Vor nicht allzu langer Zeit war Esch-Belval eine Industriebrache. Heute ist das Viertel die Heimat der Universität, von Forschungszentren und einer ganzen Reihe von Start-ups. Stillgelegte Hochöfen und moderne Bauten aus Glas und Beton stehen dicht an dicht. In der Universitätsbibliothek verschmelzen die zwei Epochen der Luxemburger Geschichte geradezu. Das Gebäude des renommierten Architektenbüros Valentiny integriert die Überreste der Geschichte in das hochmoderne sonnengeflutete Gebäude.

Belval ist auf viele Arten ein Spiegel Luxemburgs. Auf der einen Seite hängt das Land an seiner Geschichte als Stahlnation, wie die restaurierten Schornsteine zeigen. Auf der anderen Seite setzt das Land auf Innovation. Wo früher, und nebenan im Elektrostahlwerk immer noch, körperlich geschuftet wurde, werden heute geistige Leistungen vollbracht.

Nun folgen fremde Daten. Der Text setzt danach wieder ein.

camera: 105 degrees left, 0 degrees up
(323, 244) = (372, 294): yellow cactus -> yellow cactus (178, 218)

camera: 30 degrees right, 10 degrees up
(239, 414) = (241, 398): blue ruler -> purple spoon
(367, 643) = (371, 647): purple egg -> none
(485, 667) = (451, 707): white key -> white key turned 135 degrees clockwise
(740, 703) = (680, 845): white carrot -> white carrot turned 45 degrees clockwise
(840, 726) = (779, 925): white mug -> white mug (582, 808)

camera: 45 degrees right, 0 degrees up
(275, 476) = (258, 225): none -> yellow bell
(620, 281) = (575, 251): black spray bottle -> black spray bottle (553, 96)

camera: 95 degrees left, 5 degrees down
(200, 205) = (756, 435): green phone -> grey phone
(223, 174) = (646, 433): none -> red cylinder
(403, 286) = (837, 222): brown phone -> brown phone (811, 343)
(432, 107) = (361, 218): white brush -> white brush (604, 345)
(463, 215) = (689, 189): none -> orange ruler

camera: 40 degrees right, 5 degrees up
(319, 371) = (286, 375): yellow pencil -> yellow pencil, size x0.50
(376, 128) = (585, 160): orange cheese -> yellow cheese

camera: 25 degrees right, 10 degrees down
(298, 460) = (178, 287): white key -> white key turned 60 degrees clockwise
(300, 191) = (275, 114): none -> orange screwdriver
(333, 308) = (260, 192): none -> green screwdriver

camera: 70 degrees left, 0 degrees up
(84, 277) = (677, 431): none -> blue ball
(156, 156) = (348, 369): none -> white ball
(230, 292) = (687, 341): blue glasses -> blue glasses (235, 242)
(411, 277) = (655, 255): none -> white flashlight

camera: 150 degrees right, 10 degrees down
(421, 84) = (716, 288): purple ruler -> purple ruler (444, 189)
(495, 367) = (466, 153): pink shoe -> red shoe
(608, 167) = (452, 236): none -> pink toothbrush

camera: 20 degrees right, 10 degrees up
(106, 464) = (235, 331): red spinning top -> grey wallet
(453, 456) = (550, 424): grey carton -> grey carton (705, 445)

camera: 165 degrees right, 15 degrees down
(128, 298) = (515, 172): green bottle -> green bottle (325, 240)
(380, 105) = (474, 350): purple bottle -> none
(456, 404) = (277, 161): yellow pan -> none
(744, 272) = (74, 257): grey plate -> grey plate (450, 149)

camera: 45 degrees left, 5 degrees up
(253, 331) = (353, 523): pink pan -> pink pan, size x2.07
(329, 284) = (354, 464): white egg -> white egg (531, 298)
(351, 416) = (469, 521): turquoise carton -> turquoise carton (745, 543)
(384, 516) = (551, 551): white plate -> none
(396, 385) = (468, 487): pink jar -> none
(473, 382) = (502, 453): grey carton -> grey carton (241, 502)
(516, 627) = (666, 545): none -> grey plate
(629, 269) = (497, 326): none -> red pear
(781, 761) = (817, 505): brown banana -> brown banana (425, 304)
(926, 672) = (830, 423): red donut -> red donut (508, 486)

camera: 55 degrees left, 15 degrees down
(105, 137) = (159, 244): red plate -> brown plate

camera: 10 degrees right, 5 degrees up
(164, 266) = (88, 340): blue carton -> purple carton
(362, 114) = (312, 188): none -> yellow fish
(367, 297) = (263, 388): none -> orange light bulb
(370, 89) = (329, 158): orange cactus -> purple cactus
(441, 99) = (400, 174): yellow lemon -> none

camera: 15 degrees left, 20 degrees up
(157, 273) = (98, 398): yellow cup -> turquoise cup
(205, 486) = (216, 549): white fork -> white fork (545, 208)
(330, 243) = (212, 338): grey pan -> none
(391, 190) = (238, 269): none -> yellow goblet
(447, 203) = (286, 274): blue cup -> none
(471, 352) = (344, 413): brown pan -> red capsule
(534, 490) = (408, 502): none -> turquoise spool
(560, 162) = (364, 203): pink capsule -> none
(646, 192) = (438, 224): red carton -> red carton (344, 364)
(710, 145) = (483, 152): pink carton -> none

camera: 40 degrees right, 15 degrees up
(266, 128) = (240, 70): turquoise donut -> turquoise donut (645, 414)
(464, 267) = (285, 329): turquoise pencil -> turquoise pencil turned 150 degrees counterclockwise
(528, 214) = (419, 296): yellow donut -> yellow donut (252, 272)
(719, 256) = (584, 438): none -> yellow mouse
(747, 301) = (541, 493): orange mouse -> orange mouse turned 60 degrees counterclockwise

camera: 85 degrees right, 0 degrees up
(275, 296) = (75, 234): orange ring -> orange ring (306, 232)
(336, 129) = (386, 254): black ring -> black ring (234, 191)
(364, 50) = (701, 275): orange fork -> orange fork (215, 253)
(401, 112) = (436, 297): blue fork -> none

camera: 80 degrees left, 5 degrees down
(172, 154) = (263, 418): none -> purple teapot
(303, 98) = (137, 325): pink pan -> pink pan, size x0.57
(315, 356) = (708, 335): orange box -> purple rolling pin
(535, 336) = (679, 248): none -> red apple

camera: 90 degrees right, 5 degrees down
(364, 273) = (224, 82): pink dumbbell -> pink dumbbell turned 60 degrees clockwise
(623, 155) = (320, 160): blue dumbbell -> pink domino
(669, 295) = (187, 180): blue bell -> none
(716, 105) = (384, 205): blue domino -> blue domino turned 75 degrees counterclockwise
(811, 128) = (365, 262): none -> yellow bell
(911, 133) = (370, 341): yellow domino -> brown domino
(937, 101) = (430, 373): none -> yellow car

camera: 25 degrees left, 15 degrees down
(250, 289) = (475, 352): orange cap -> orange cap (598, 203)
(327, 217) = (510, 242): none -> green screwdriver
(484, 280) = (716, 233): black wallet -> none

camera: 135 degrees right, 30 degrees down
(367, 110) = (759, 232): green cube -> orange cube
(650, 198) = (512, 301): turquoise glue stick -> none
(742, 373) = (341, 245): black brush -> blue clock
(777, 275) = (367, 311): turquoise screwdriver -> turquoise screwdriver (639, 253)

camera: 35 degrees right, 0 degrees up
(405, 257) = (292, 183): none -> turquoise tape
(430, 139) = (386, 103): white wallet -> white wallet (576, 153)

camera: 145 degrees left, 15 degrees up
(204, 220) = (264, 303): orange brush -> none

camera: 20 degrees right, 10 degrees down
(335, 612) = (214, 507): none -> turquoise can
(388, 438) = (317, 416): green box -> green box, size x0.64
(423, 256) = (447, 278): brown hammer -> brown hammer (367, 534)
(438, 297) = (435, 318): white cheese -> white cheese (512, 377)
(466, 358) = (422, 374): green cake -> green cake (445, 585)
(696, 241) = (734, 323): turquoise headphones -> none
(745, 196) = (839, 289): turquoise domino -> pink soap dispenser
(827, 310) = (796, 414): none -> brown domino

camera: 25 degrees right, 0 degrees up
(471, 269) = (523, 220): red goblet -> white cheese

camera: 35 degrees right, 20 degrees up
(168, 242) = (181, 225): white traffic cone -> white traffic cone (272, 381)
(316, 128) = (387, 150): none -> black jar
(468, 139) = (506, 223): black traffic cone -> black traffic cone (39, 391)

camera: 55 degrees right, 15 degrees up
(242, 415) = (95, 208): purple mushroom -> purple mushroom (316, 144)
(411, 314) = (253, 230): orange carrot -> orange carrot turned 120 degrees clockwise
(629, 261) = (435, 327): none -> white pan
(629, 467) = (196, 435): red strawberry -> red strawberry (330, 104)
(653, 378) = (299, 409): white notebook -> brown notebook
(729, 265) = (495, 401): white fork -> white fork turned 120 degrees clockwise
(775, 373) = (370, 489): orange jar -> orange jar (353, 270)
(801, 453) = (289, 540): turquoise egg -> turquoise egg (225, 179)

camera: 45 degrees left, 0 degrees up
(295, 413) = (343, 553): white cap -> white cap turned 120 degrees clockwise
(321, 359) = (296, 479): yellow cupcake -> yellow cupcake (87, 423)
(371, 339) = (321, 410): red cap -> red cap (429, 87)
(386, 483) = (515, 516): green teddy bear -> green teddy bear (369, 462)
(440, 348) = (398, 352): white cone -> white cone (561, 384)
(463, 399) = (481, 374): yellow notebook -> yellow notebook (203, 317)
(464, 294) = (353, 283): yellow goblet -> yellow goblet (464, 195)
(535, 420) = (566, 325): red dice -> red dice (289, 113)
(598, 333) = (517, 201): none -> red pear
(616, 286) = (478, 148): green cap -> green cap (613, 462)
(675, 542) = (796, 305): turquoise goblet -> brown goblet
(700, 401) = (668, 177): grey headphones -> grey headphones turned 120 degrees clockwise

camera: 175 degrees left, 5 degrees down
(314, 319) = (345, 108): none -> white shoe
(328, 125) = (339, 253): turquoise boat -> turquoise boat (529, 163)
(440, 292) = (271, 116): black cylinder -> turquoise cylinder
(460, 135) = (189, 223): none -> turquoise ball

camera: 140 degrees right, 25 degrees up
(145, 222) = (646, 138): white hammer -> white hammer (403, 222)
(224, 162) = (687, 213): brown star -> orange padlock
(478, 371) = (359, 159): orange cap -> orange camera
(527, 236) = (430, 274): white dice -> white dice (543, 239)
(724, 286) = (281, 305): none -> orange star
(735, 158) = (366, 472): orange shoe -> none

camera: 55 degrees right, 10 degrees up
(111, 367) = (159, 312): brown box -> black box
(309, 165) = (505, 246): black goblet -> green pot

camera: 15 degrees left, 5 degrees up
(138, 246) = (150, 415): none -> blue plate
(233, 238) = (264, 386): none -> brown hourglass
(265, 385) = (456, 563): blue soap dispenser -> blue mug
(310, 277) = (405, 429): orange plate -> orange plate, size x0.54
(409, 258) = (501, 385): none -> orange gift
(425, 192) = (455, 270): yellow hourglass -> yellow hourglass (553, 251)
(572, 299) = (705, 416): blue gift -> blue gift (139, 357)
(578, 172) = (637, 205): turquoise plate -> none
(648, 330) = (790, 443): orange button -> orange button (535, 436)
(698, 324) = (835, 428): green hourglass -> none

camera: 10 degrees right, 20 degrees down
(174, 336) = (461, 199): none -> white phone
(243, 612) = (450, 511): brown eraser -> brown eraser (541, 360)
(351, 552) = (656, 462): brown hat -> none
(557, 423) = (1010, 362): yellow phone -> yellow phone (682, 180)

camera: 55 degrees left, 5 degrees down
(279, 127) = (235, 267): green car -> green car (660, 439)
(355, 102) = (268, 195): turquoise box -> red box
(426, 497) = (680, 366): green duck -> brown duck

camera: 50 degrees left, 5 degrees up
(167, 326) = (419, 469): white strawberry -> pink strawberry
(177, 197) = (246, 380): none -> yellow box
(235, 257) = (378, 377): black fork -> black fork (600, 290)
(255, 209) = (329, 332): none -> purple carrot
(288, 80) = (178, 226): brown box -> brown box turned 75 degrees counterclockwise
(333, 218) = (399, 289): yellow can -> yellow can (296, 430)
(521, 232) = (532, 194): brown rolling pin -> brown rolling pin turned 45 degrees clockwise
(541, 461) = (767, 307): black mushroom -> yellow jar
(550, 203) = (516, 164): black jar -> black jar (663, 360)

Die Universität Luxemburg wurde 2003 gegründet. Seitdem ist sie kontinuierlich gewachsen und hat auf Belval eine neue Bleibe gefunden. Sie ist die Heimat von fast 6.500 Studenten aus 125 Ländern, 242 Professoren und etwa 850 Forschern. Die Studiengänge sind oft mehrsprachig oder komplett auf Englisch.

Das Oberhaupt der Universität ist ihr Rektor Stéphane Pallage. Sein Büro hat er in einer der oberen Etagen in der „Maison du savoir“, dem Haus des Wissens. So heißt das Hauptgebäude der Universität. „In erster Linie ist die Wissensgesellschaft ein Traum“, sagt Pallage. Ein Traum, den wir seit der Renaissance träumen, von einer Gesellschaft, in der die Wissenschaften jedem zugänglich sind und in der alle Entscheidungen – ob politisch oder andere spielt keine Rolle – auf der Basis von durch Experten belegten Fakten getroffen werden. Es ist eine erleuchtete Gesellschaft. Pallage muss selbst ein wenig über diese Worte lachen. Er ist aber überzeugt, dass Luxemburg schon weit gegangen ist auf dem Weg zur Wissensgesellschaft.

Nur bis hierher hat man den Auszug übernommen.